Ma “I bastardi di Pizzofalcone” quanto meno non ci prova neanche, si concentra sulle relazioni fra personaggi, ha delle soluzioni a volte sciocche, ma il più delle volte possibili e che fanno apparire il genere umano qualche gradino più evoluto della scimmia che invece viene rappresentata altrove.
E la Napoli che si vede non è da cartolina. È una Napoli nella quale ho vissuto e che riconosco con i suoi splendori e non solo. Una Napoli che non per forza deve parlare di “gomorra”, di Scampia e dell’orrore.
Sono scelte di contenuto. Non tutti siamo nati per fare denuncia, c’è anche chi nasce per evidenziare il bello.
Sì, certo, c’è un po’ di “pruderie” nel gioco delle donne lesbiche. Lo dicono in molti, anche l’ex Ministro Lupi. Ma la “pruderie” e lo scandalo sono negli occhi di chi guarda. Nella mente di chi racconta, magari c’è il desiderio di parlare dell’amore, almeno una volta, senza stereotipi, senza schemi di ruoli. Insomma le storie nascono, crescono e finiscono al di là del genere e questo mi pare sia il caso di incominciare a farlo presente, anzi di martellarlo nella testa della gente.
E poi ci sarebbe anche altro da indagare e da provare a guardare da altri punti di vista. Perchè ce ne sono a decine e non vale la pena perderne neanche uno.
A me, personalmente, è piaciuta.
Non sarà stata il massimo come prova attoriale, e la regia potrà essere anche traballante e la fotografia sciapita, ma ha una caratteristica fondamentale per la prima serata di RAI1, è rassicurante.

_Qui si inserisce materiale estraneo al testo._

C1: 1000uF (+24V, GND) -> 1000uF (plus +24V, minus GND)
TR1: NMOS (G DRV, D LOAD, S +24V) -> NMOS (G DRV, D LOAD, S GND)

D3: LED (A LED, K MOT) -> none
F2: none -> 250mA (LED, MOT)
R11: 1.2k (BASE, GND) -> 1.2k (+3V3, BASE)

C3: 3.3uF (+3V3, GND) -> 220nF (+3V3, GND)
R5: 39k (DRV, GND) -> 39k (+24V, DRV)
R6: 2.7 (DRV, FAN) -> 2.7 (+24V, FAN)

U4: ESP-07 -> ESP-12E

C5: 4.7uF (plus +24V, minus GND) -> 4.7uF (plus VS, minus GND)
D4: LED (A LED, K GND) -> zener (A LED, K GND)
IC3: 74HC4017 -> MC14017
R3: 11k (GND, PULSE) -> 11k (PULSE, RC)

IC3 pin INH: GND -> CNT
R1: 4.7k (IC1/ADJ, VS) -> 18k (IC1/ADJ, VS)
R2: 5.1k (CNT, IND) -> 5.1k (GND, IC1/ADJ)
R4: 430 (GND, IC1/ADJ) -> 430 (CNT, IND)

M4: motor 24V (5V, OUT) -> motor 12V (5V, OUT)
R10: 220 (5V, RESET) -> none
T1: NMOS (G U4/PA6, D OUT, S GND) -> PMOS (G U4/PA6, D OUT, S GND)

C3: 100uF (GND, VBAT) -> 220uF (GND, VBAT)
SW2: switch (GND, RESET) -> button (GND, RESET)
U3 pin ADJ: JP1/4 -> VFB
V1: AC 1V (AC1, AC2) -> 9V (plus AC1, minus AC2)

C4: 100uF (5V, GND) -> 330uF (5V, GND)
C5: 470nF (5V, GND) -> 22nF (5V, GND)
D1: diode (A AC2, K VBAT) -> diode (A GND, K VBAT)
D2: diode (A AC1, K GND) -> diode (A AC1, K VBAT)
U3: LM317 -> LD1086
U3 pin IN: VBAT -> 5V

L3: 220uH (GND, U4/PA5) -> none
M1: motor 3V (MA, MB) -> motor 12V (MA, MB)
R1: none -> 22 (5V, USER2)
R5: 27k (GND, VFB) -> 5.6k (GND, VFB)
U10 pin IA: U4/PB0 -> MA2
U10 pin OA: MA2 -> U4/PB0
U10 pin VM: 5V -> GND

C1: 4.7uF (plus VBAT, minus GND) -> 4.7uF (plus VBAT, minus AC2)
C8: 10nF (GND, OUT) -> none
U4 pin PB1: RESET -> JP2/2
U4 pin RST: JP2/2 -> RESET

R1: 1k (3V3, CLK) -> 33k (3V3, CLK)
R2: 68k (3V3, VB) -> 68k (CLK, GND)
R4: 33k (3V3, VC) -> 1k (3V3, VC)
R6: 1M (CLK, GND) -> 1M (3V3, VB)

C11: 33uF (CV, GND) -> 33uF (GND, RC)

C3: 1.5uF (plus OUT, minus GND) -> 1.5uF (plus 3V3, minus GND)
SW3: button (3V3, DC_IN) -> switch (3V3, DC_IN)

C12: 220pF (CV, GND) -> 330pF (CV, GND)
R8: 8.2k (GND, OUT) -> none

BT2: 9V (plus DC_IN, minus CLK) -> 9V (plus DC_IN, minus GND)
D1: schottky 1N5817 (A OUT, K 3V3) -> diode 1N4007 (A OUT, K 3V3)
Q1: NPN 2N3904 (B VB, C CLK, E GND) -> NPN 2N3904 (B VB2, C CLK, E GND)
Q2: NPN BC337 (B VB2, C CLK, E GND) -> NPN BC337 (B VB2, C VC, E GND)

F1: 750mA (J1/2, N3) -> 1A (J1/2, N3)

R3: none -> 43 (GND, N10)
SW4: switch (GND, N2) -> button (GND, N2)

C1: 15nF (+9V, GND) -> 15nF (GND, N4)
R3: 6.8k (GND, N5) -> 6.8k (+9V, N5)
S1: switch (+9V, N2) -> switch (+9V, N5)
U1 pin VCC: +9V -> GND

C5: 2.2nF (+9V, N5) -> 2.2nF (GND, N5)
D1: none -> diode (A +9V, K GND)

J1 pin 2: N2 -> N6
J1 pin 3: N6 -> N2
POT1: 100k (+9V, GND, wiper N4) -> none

Tu già sai che finirà bene, che i buoni vinceranno, che il commissariato alla fine non verrà chiuso e che tutti (o quasi) si ameranno.
Questo permette allo spettatore di rilassarsi dopo una giornata di lavoro.
Per me è promossa!
Sinceramente concordo con l’autore Manieri in tutto. Peccato anche per Gasman, sempre troppo “ingessato”. Bella fotografia, però…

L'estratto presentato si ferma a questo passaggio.